A. A. : Le monde arabe a raté sa modernisation, il n'y était pas si mal engagé parce qu'il y avait une vraie volonté, au lendemain de la décolonisation, de jouer dans la cour des grands, d'accéder rapidement au statut de pays moderne. C'était notamment l'ambition du nassérisme qui s'est finalement heurté à des contraintes internes, des erreurs idéologiques. C'est à ce moment-là que nait l'islamisme, non pas qu'il ait attendu Nasser pour naître, mais il est devenu une offre alternative à mesure que les ambitions des modernistes se sont montrées inopérantes.
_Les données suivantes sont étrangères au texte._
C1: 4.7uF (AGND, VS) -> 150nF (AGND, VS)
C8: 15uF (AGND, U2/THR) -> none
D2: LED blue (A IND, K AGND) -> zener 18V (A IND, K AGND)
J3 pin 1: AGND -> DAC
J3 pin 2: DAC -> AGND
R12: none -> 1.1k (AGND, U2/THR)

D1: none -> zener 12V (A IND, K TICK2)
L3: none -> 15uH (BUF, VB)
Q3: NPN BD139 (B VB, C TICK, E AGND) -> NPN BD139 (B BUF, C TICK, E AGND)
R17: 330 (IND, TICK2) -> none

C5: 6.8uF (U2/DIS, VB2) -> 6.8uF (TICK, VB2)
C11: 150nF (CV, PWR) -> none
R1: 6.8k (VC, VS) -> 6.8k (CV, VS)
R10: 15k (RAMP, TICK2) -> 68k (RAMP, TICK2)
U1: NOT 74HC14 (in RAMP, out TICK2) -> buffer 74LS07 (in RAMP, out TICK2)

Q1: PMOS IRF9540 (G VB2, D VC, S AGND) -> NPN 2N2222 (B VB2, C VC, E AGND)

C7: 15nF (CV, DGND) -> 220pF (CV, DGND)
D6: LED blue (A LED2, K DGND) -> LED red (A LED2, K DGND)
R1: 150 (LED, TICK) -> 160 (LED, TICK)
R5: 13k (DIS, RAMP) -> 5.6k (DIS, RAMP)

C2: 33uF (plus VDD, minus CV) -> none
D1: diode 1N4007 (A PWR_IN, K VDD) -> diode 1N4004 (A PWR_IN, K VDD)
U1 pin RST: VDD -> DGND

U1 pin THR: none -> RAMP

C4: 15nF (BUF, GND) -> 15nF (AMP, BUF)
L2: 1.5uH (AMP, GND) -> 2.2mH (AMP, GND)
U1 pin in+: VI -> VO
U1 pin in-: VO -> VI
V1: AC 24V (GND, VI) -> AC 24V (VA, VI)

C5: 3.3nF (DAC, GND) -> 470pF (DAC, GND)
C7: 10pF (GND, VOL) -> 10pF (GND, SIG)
Le Printemps arabe a-t-il été une opportunité pour les islamistes ?
V. F. : Le Printemps arabe a donné un énorme espoir, mais la situation s'est révélée fragile. Ce n'est pas le triomphe des gens généreux qui sont descendus dans les rues. On nous a promis la démocratie en Libye, on s'oriente vers un pays dirigé par la charia ; en Tunisie, de plus en plus de femmes sont voilées ; le Printemps arabe a été volé par les islamistes.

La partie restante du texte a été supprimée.